Le yoga ne serait-il pas d’abord pas une expérience à faire ? N’entrerait-t-il donc pas en interaction avec ce que chacun est déjà et avec ce qu’il rencontre chemin faisant ? Ne serait-il pas une sorte d’activateur d’un changement, qui se fait de toute façon, mais différemment avec lui ?
Les huit premiers sūtra du quatrième chapitre disent que quand ce compostage est activé par les expériences de clarté mentale ou d’attention profonde[1], il donne à celui qui les a faites la capacité de faciliter un changement chez d’autres[2]. Mais qu’est ce qui aurait changé ? Si on écoute le texte, ne serait-ce pas une décrispation, une plus grande clarté sur ses propres enjeux qui rendrait possible d’être facilitateur pour les autres. J’emprunte ce terme à Carl Rogers qui disait : « que le meilleur facilitateur était celui qui permettait aux autres de réaliser qu’ils avaient agi par eux-mêmes », ce qui est aussi le sens de ce mot de cultivateur, employé au sūtra IV.3
Et quel est le sens du changement à favoriser sinon de se trouver plus libre de s’ajuster, pas à pas, à sa vie ; à ce dharma qui n’est ni un destin, ni une volonté qu’on imprime, mais le chemin que l’homme tout entier, et non une partie seulement (corps, sens, telle tendance qui sortirait renforcée), cherche à retrouver quand il l’a perdu, celui que murmure la petite voix intérieure que souvent il n’écoute pas.

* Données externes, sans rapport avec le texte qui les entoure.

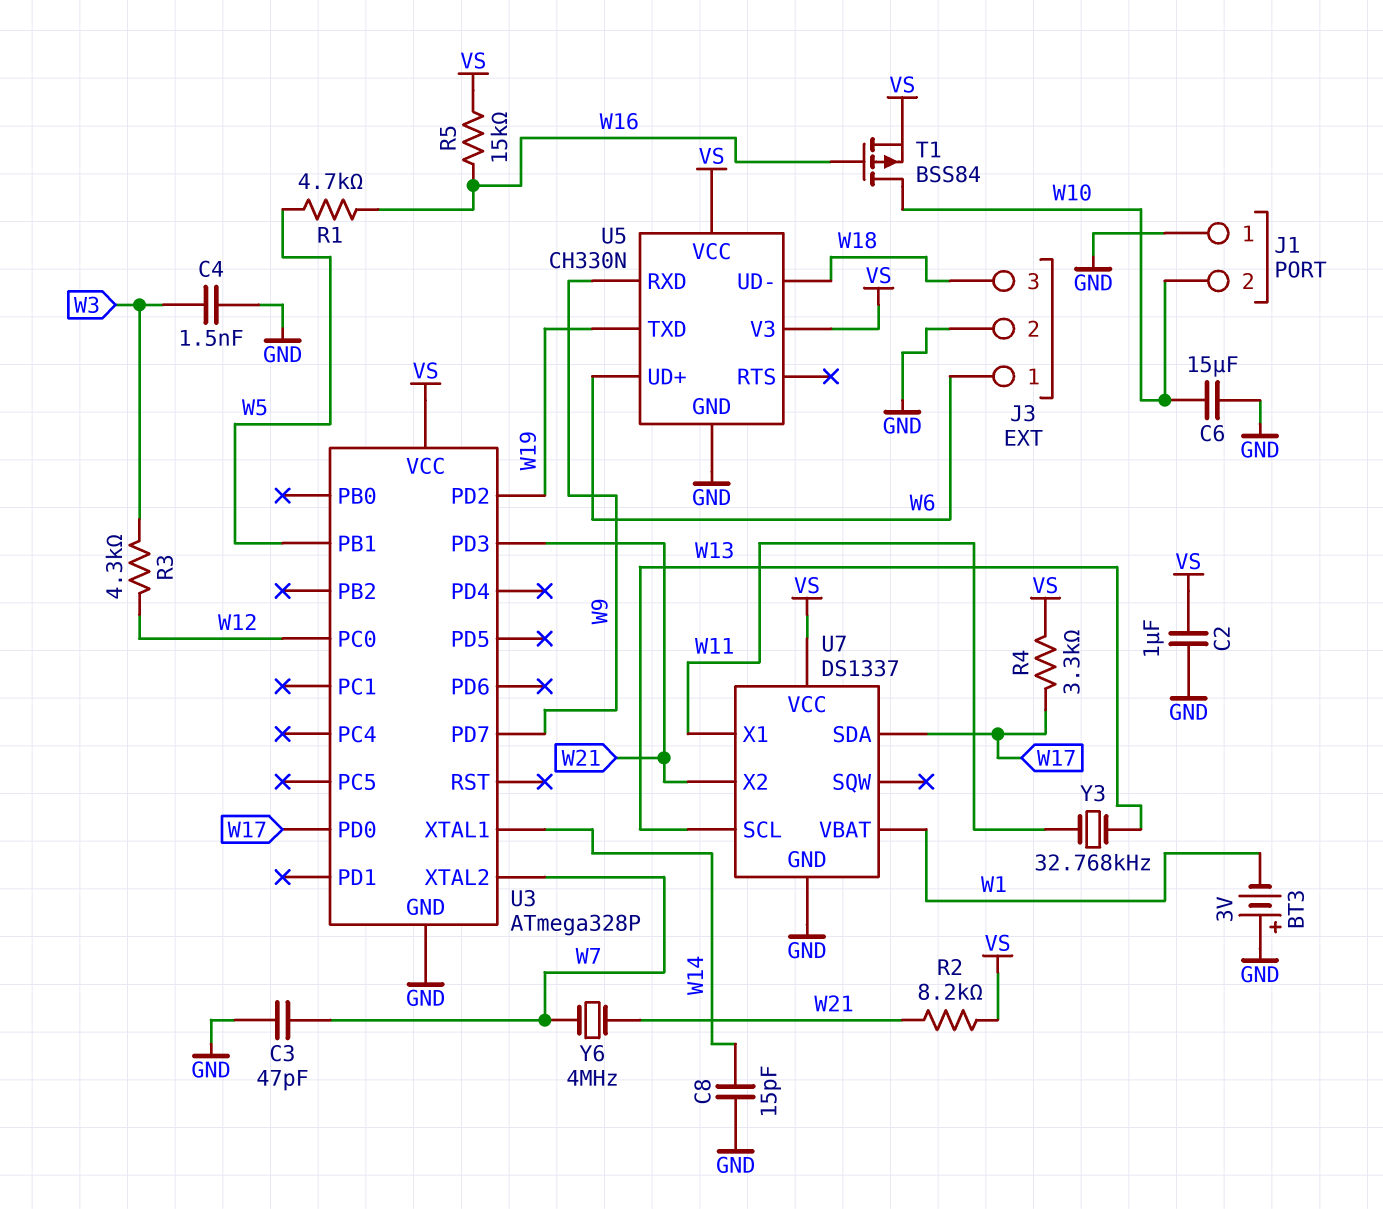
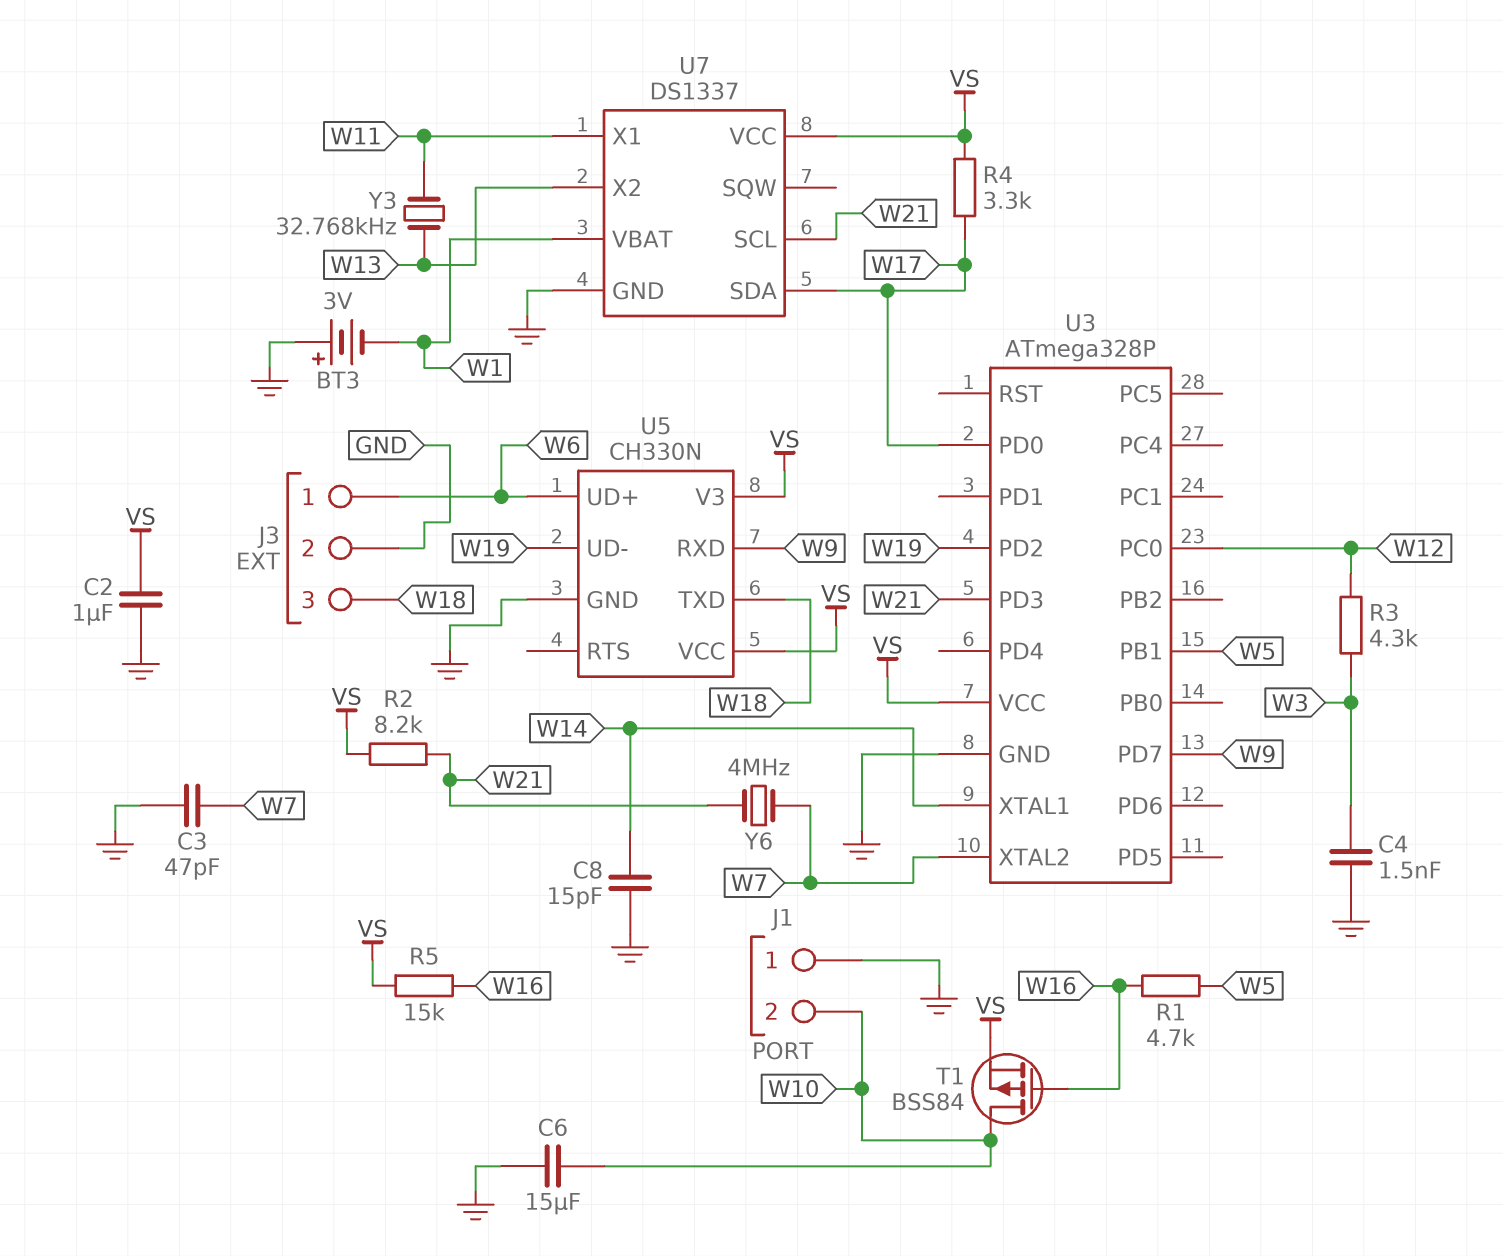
U5 pin TXD: W19 -> W18
U5 pin UD-: W18 -> W19
U7 pin SCL: W13 -> W21
U7 pin X2: W21 -> W13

Ainsi le yoga est-il défini comme un travail de clarification, de distanciation d’avec la partie la plus identitaire de soi-même, qui seule permet d’esquisser un geste vers l’autre sans projeter sur lui trop d’ombres ni de bonnes intentions.
Au sūtra IV.7 apparaît le mot yogi, pour la première et la dernière fois dans ce texte. Il désigne celui qui a ces qualités. Parfois on dit, « le yogi dont il est question ici, c’est le professeur, celui qui transmet à son tour ». Disons plutôt que les qualités de ce yogi sont comme la charte de déontologie de l’enseignant. Plus clair sur ses propres enjeux, il peut aider l’autre à percevoir les siens propres.
Mais autre chose peut nous aider à mettre en lumière la façon dont la transformation s’opère chez celui qui fréquente le yoga[3] et comment elle va donner forme à ce qu’il transmet. Ainsi la Taittirīya upaniṣad[4], à laquelle Desikachar aimait se référer, représente l’être humain par cinq oiseaux en vol, chacun représentant un de ses corps - ou une de ses facettes -.
Bien sûr chacun d’eux est sollicité, au cours du chemin que fait emprunter le yoga, le corps de nourriture (tangible), le corps de souffle (d’énergie), le corps de pensées (d’apprentissage), le corps de personnalité profonde et le corps d’émotion (dont la toile de fond est la grande joie d’être). Mais Desikachar nous invitait[5] à remarquer que yoga est le centre du corps de personnalité profonde, animé par la confiance, l’authenticité, et l’ajustement au monde dont nous venons de parler un peu plus haut, nommé ici svadharma.
Ainsi, une chose est de recevoir un enseignement, de le laisser traverser le corps sensible, le corps d’énergies, le corps d’apprentissage et de pensées, mais la réalisation du yoga est le fruit de l’expérience qui en a été faite, avec les particularités le plus authentiques, les croisements et les rencontres faites en chemin, les sujets d’intérêts de chacun.
C’est de cela dont nous nous mettons aujourd’hui à l’écoute.
Béatrice Viard
Moulis, mars 2023
[1] Je tente cet équivalent du mot samādhi.
[2] « L’initiateur du changement ne met pas en mouvement la nature, il n’agit qu’indirectement en favorisant son cours, comme le ferait le cultivateur. »
[3] Mais rappelez-vous le sūtra I.14 : « Cette fréquentation ne devient un support solide que s’il s’y engage pendant longtemps, sans interruption, avec respect (pour tous les aspects de son enseignement) et ardeur. »
[4] Il s’agit d’une upaniṣad fort ancienne datant du milieu du premier millénaire avant notre ère.
[5] Je rapporte cet enseignement dans Au-delà du corps, Cahier de Présence d’esprit n°8.